3) Testez la sécurité et la capacité de votre VPN

Une stratégie de VPN solide est fondamentale pour assurer la sécurité des utilisateurs et des données. C’est d’autant plus vrai pour les entreprises prévoyant de gérer de grands groupes de télétravailleurs.

  • Déterminez le nombre total de télétravailleurs à prendre en charge et prévoyez de faire évoluer la capacité VPN afin d’assurer la continuité des opérations.
  • Testez la sécurité et la capacité au niveau de chaque département. Quelles applications utilise le marketing par rapport aux développeurs, à la finance ou
    la comptabilité ? Comme indiqué plus haut, un plan de télétravail par roulement peut vous aider à identifier les besoins qui seront potentiels et divers (application métier interne vs offre SaaS).
  • Déployez potentiellement des connexions VPN performantes, séparées et privées, dédiées aux différents groupes d’employés pour leur permettre d’effectuer leurs tâches critiques.

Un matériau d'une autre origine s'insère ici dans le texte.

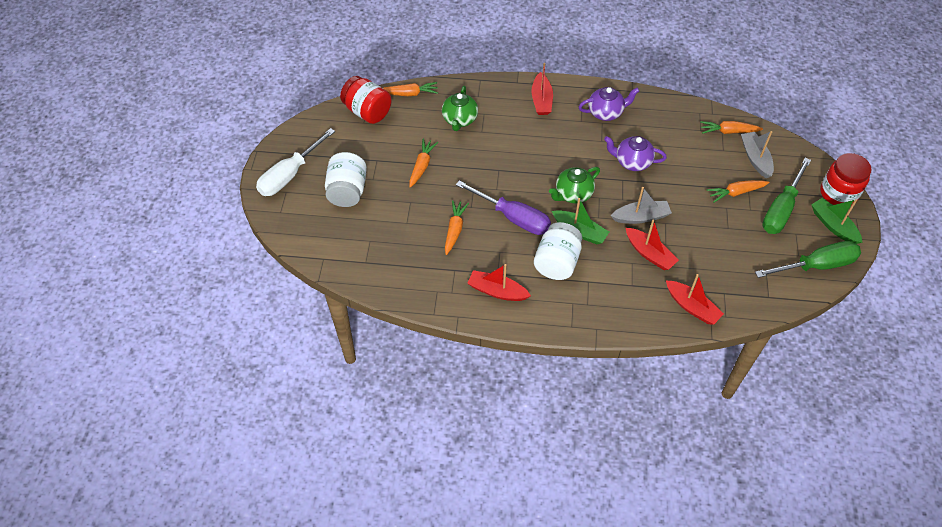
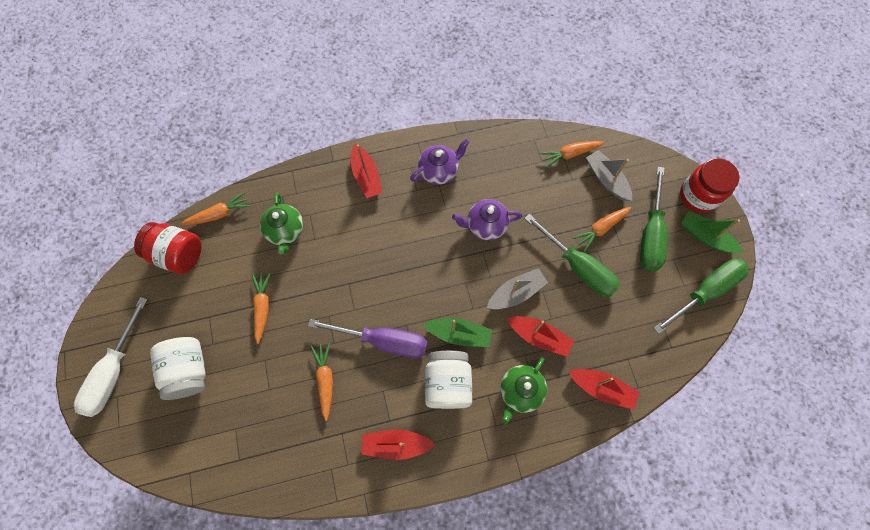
camera: 20 degrees left, 15 degrees up
(573, 194) = (437, 288): green teapot -> green teapot (520, 391)
(704, 214) = (578, 267): none -> green screwdriver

4) Profitez-en pour communiquer sur la protection des données !

  • Le télétravail sera une nouveauté pour potentiellement beaucoup d’employés, et la majorité fera tout ce qui est possible pour continuer à travailler et à assurer leur mission. Le département informatique et tout particulièrement le service support ne pourra pas toujours suivre la montée en charge ce qui conduira certains utilisateurs à utiliser des solutions ou des applications alternatives pour travailler et communiquer (messageries tierces, solutions de stockage et de partage de fichiers, etc). Profitez-en pour sensibiliser vos employés sur la protection des données de l’entreprise.

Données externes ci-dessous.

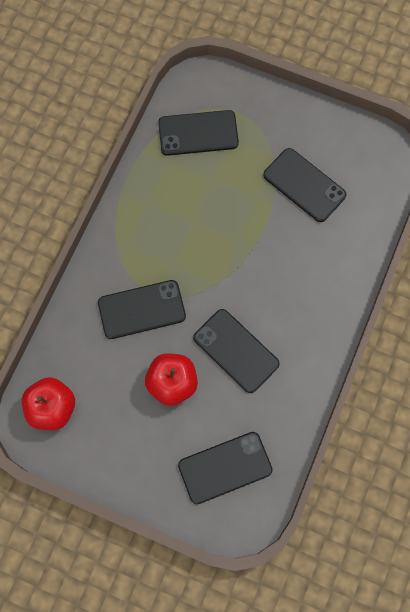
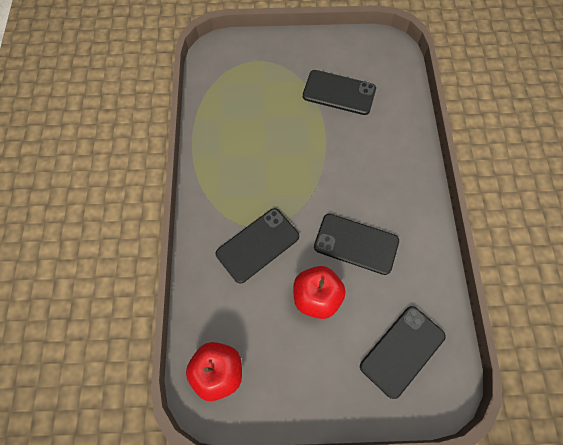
camera: 25 degrees left, 5 degrees down
(198, 133) = (234, 87): black phone -> none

Les situations d’urgence sont inévitables. C’est la raison première pour laquelle les entreprises élaborent des plans de continuité d’activité. Mettez à profit cette opportunité pour valider et adapter les hypothèses relatives au télétravail. Assurez-vous que votre VPN et votre stratégie de sécurité en général couvrent toutes les applications dont votre personnel a besoin pour accomplir son travail, où que ces applications soient hébergées. En suivant ces conseils, vous pouvez faire beaucoup pour assurer la sécurité de votre entreprise sans compromettre la productivité de ses employés. Et une fois que les grosses vagues seront passées, je suis convaincu que beaucoup de DSI et de RSSI vont repenser leur architecture pour y intégrer une approche « Zero Trust » et protection des données dans le Cloud/les applications SaaS.